A study was performed by an independent laboratory to verify the effectiveness of using a solution of citric acid and lactic acid (i.e., Purac CL21/80) to reduce Escherichia coli 0157:H7 and Salmonella in beef. In particular, the study used USDA Select, beef tips (Beef Bottom Sirloin Butt, Tri-Tip, Boneless IMPS 185C) which were obtained directly from a commercial processing facility, i.e., a meat packing plant, and then transported to a pathogen processing facility.

Upon arrival, loins were fabricated for uniformity and inoculated with either a cocktail mixture of E. coli 0157:H7 or Salmonella (two separate inoculations) by dipping the sub-primals in a pathogen inoculated buffer solution at a 104 cfu/ml (high). A total of 5 tips/treatment/pathogen were prepared for a total of 30 tips as follows:

    • Five samples of non-inoculated control (NC)
    • Five samples of non-inoculated with treatment spray (NT)
    • Five samples of Escherichia coli 0157:H7 control (EC)
    • Five samples of Escherichia coli 0157:H7 treated (BT)
    • Five samples of Salmonella control (SC)
    • Five samples of Salmonella treated (ST)
      Inoculated tips were placed on stainless steel racks and held at refrigerated temperatures (approximately 4° C.) for one hour to facilitate “attachment.”

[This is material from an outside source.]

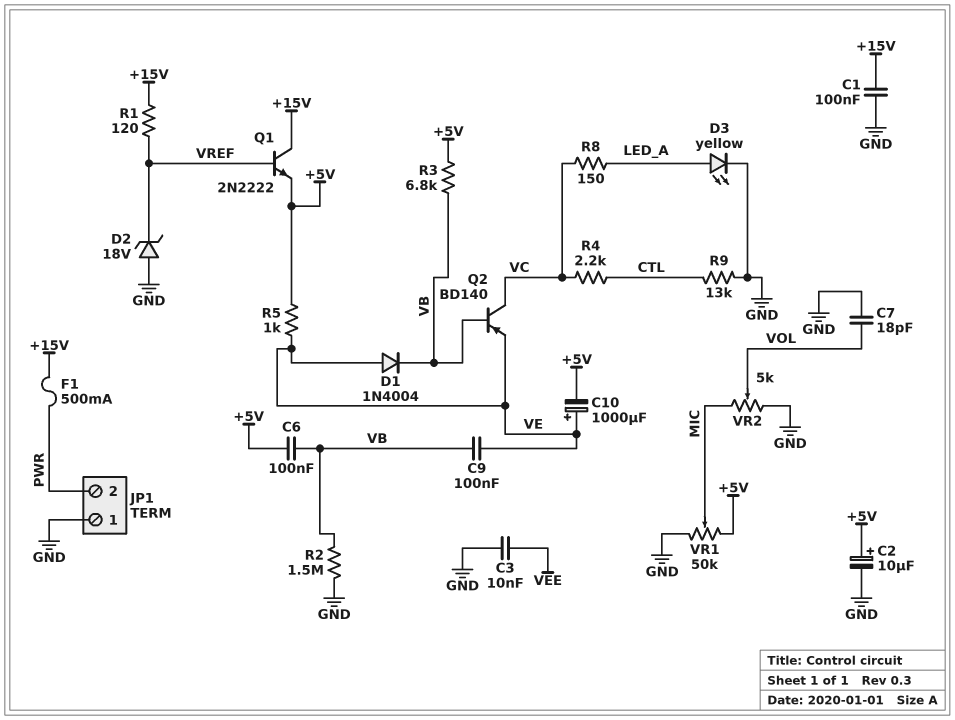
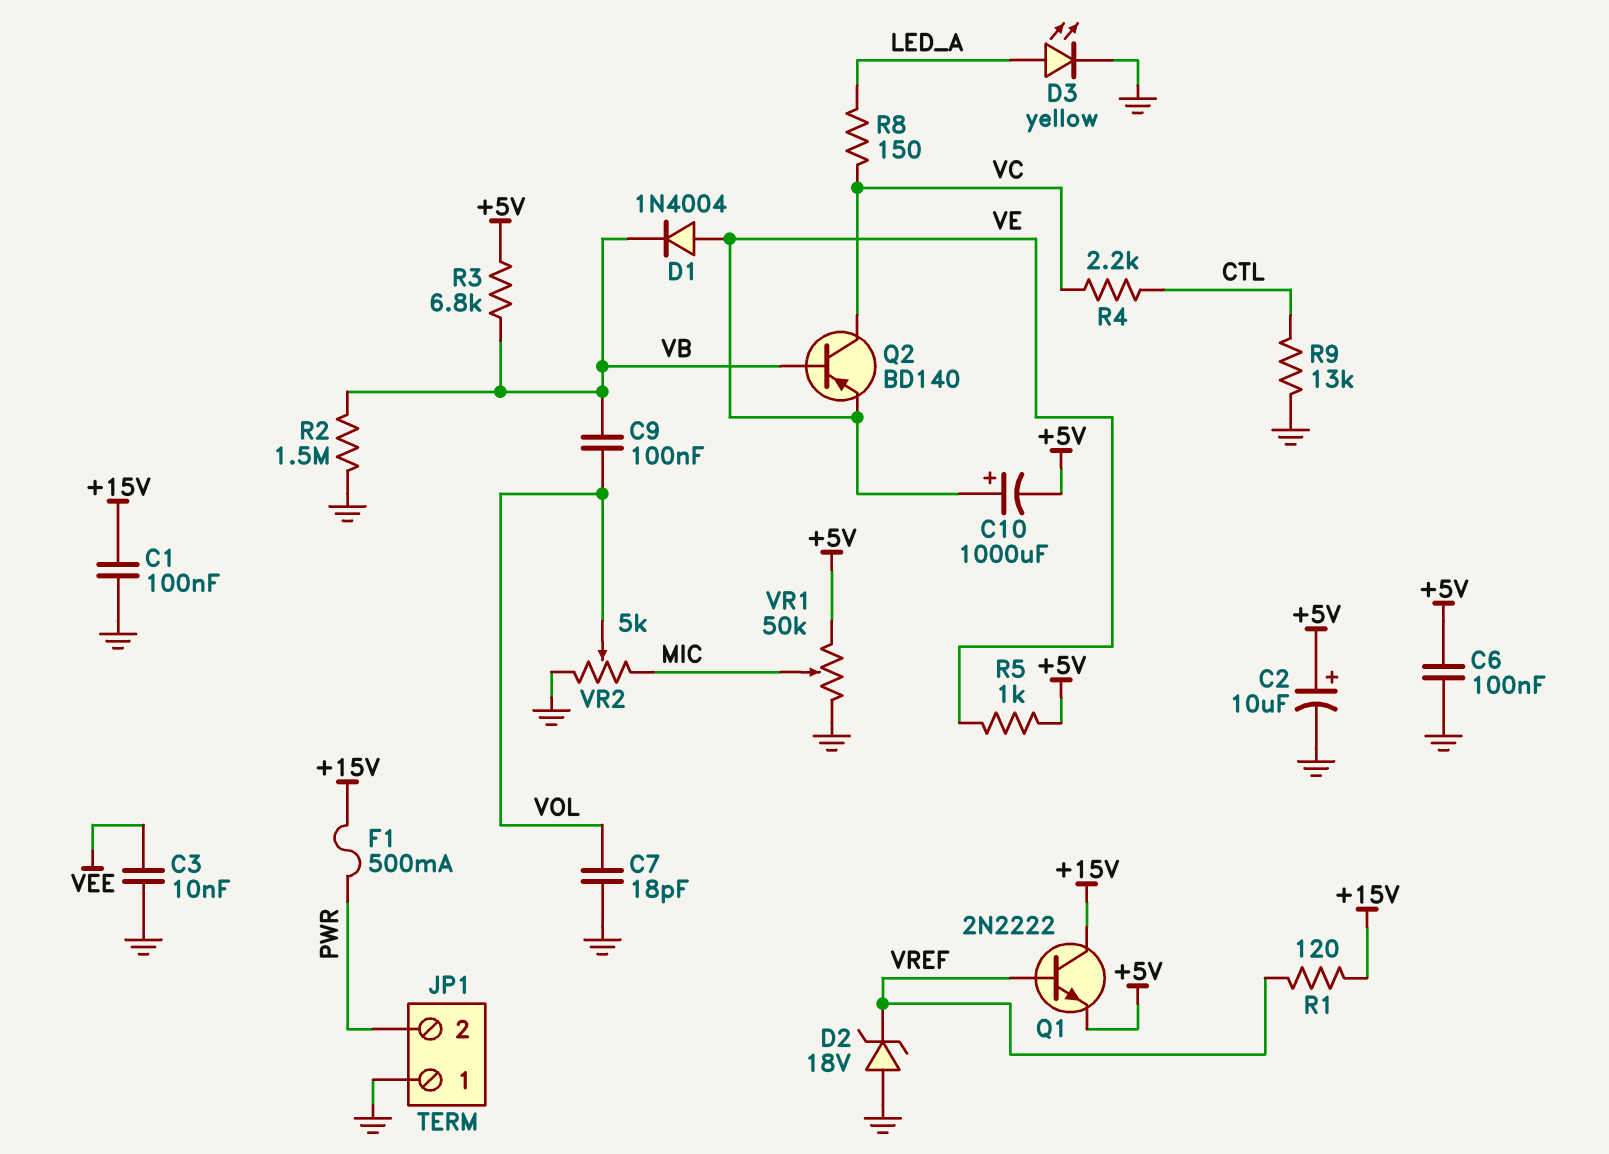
C6: 100nF (+5V, VB) -> 100nF (+5V, GND)
C9: 100nF (VB, VE) -> 100nF (VB, VOL)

After the attachment period, one-half of the inoculated samples were treated with the solution of citric and lactic acids. The solution was placed into a trim sanitizing spray cabinet. The beef tips were moved along by chain at the rate of one foot per 2.5 seconds. Equipment was cleaned and sanitized between each sample and treatment combination. The antimicrobial solution was employed at a concentration of 2.5 wt. %. and at a temperature of approximately 77 deg. F. The solution was applied at a rate of about 0.66 gallons per minute for about 1.5 to 1.75 seconds. The spray cabinet had six nozzles of size 1101.5 each.

The controls and treated samples were then subjected to microbiological analysis. The external surface of each of the tips was swabbed (100 cm2 area) to determine pathogen loads on the surface of the product. The swab was placed into a sterile whirl pack bag with 10 ml of peptone buffer. Appropriate dilutions and plating followed. The non-inoculated control and non-inoculated treatment were serially diluted and plated onto MAC and APC agar. The samples containing E. coli 0157:H7 were serially diluted using peptone dilution blanks and plated onto MSA with a thin-layer of TSA for cell recovery to detect total numbers remaining on the product. Samples containing Salmonella were serially diluted and plated onto XLD agar with a thin-layer of TSA for cell recovery to determine the survival of the Salmonella.

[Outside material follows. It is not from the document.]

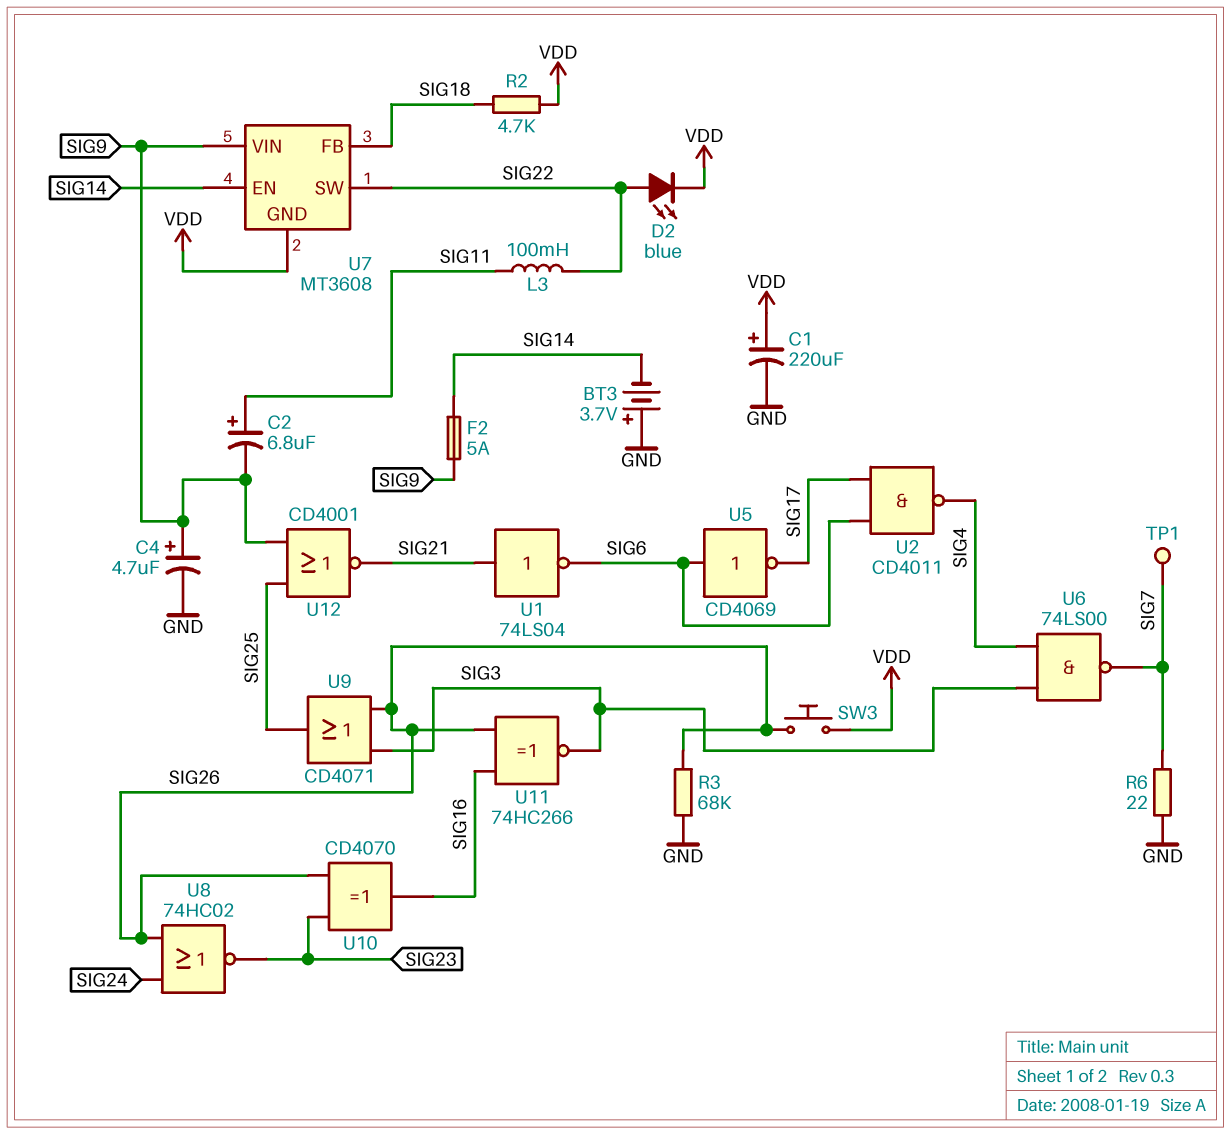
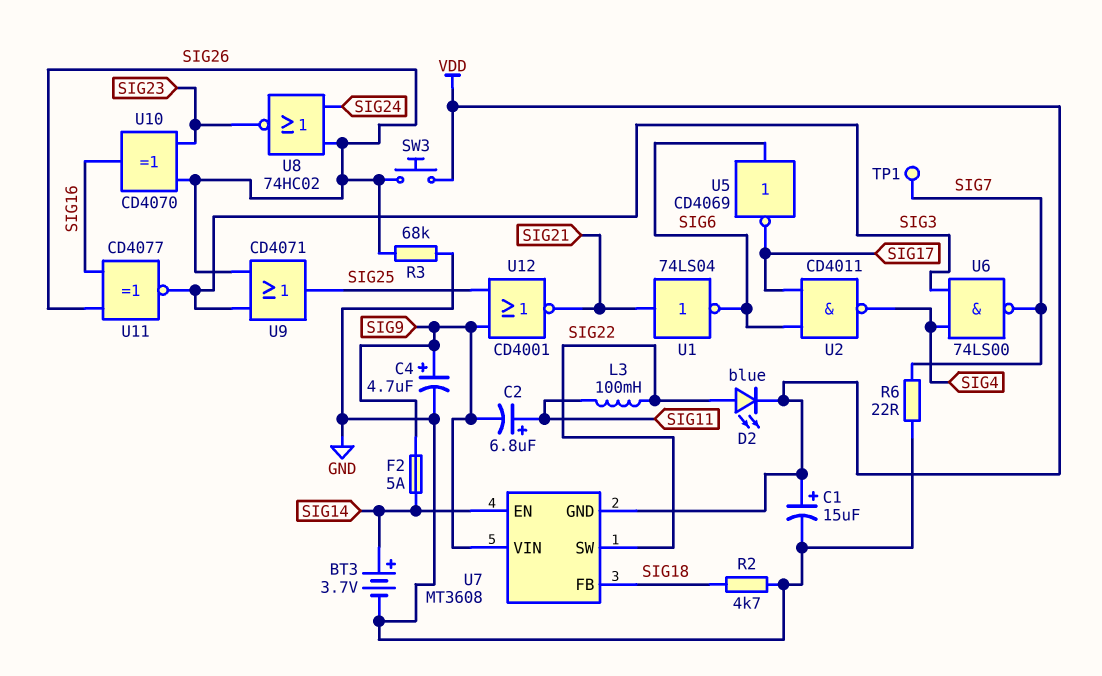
BT3: 3.7V (plus GND, minus SIG14) -> 3.7V (plus SIG14, minus GND)
C1: 220uF (plus VDD, minus GND) -> 15uF (plus VDD, minus GND)
R2: 4.7k (SIG18, VDD) -> 4.7k (GND, SIG18)
U11: XNOR 74HC266 (in SIG16, in SIG26, out SIG3) -> XNOR CD4077 (in SIG16, in SIG26, out SIG3)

The data was then analyzed statistically using a descriptive analysis in SAS program. If a plate revealed no colonies, a count of one cfu/100 cm2 was recorded in the data set for statistical program analysis purposes.

The study revealed the following results: The beef tips had an initial aerobic plate count of log 3.5 cfu/100 cm2 and a generic Escherichia coli count of log 1.5 cfu/100 cm2. After the beef tips were dipped into the solution of citric and lactic acids, the aerobic plate counts decreased by 1.5 logs while the generic Escherichia coli decreased by 0.4 logs. For pathogen recovery, the beef tips were inoculated to log 5.5 cfu/100 cm2 with Escherichia coli 0157:H7 and Salmonella. After treatment, the Escherichia coli 0157:H7 was reduced by 1.4 logs and the Salmonella species by 1.1 logs.

Example 2

The use of a solution of citric and lactic acids (i.e., Purac CL21/80) to reduce the incidence of e-coli and salmonella was also verified in a experimental test at a commercial slaughtering facility that normally used a solution of 5 wt. % lactic acid applied to full carcasses on the kill floor. As an alternative to the lactic acid treatment, the plant used a 2.5 wt. % solution of citric and lactic acids also applied on the kill floor during its normal production for a period of several days. Routine quality control tests were performed to detect the presence of both salmonella and e-coli on the treated meat. The results were at least as good as those normally achieved with lactic acid alone at higher concentration levels.